Campo di Bella

Winery Dining Farm Lodging Acetaia


Artisan Traditional Red Wine Vinegar

Production of artisan red wine vinegar is a long and complex process. At Campo di Bella, we harvest grapes from our vineyard and through other local producers to produce red wine. Grapes are hand harvested when they reach a sugar content of 20-22% brix. They are the crushed, de-stemmed and pressed to produce a natural grape juice. Wine yeast is added to allow for conversion of sugar to alcohol through the process of fermentation. The initial fermentation process requires the absence of oxygen. The wine is transferred to French Oak barrels in our cellar where a vinegar mother is added allowing conversion of alcohol to acetic acid through the action of a bacteria called Acetobacter aceti. The rate of conversion of alcohol to acetic acid is partly dependent on temperature. Acetobacter are active from 59F to the low 90s. Our cellar temperatures are in the low 70s to upper 60s in late Summer and early Fall, just in time for grape harvest and vinegar production. We are hopeful that the lower temperatures will allow for a more gradual conversion of alcohol to vinegar to allow for the development of more complex flavors. Acetobacter require the presence of oxygen to do its job. Thus, our barrels are partially filled to allow for air space at the top. The barrels are laid on their side and bung holes are left open to the air but covered with a layer of cheese clothto allow for air circulations. In addition to imparting subtle oak flavor to the vinegar, the barrels allow for slow evaporation and concentration of the vinegar to produce a more flavorful product. The entire process takes several months to complete. We started our vinegar production in 2018 with our 2017 vintage of red wine made primarily from Frontenac grapes, a cold hardy French-American Hybrid.

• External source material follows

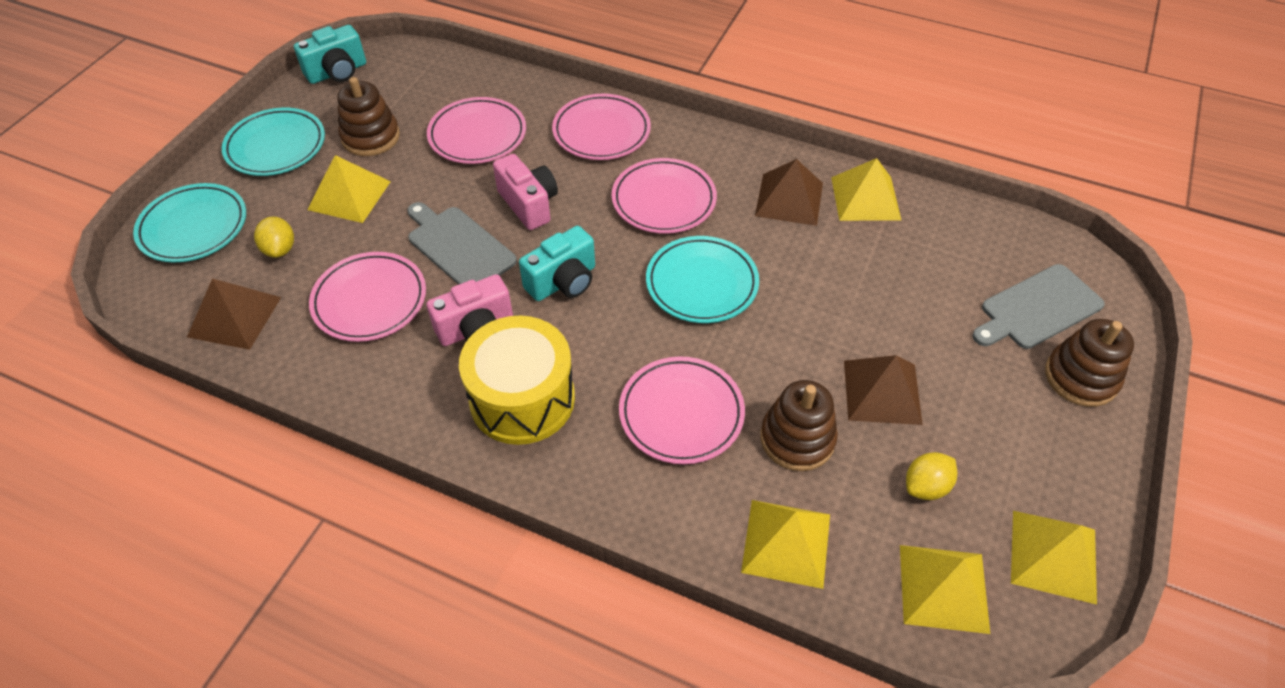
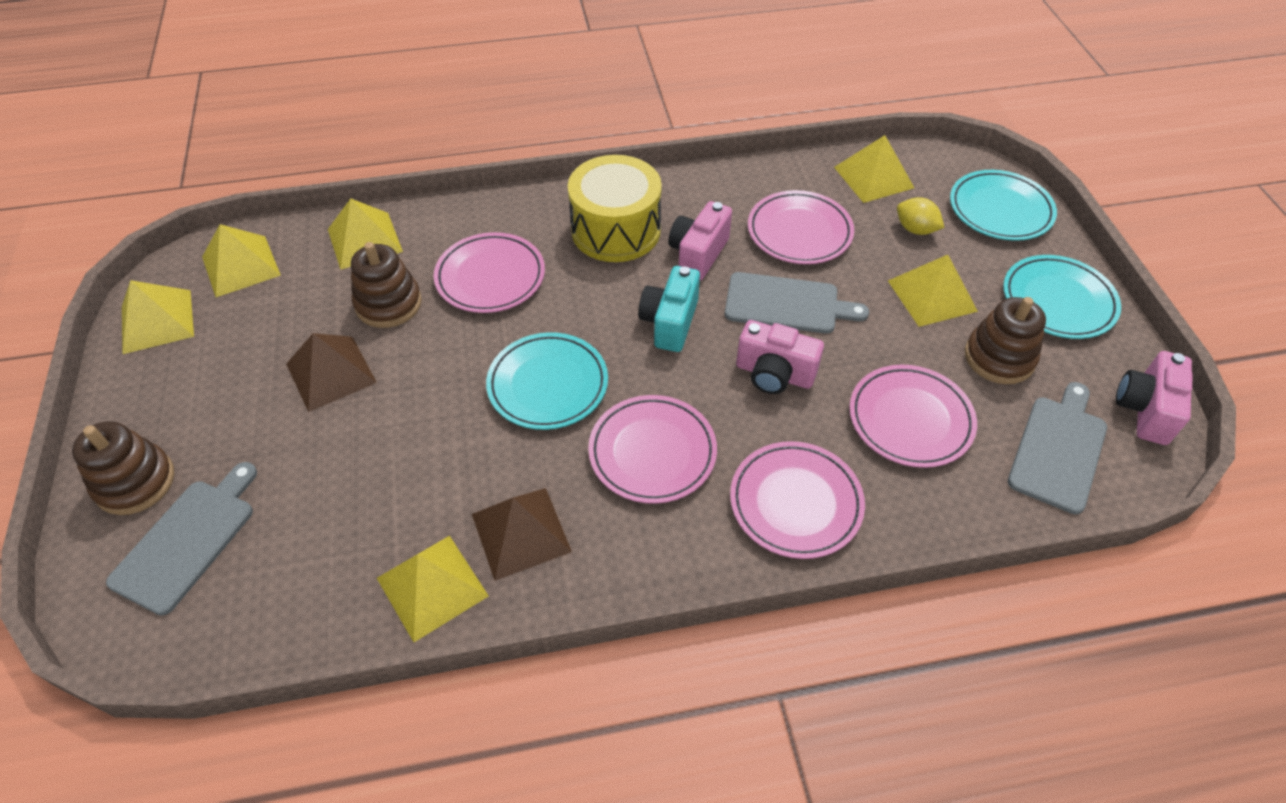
camera: 145 degrees right, 0 degrees up
(235, 316) = (873, 177): brown pyramid -> yellow pyramid
(337, 72) = (1145, 410): turquoise camera -> pink camera
(416, 81) = (1059, 449): none -> grey cutting board
(926, 486) = (270, 320): yellow lemon -> none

We follow the traditional method of vinegar production originally found in Orleans France. The Orleans method developed in the middle ages when wine was transported up the Loire river from the Southern wine growing region to Paris. Barrels of wine were unloaded in Orleans and those that had “soured” were kept in Orleans to produce vinegar. Wine that had successfully survived the journey continued North to Paris. During peak production of artisinal vinegar, there were approximately 300 vinaigriers in France where only 1 remains to date. We hope to carry on this artisinal tradition at our winery in South Central Wisconsin.

We hope to offer our barrel aged traditional red wine vinegar for sale at the winery in early 2020. We are also exploring the option selling our vinegar at a local area Farmer’s market starting in Spring.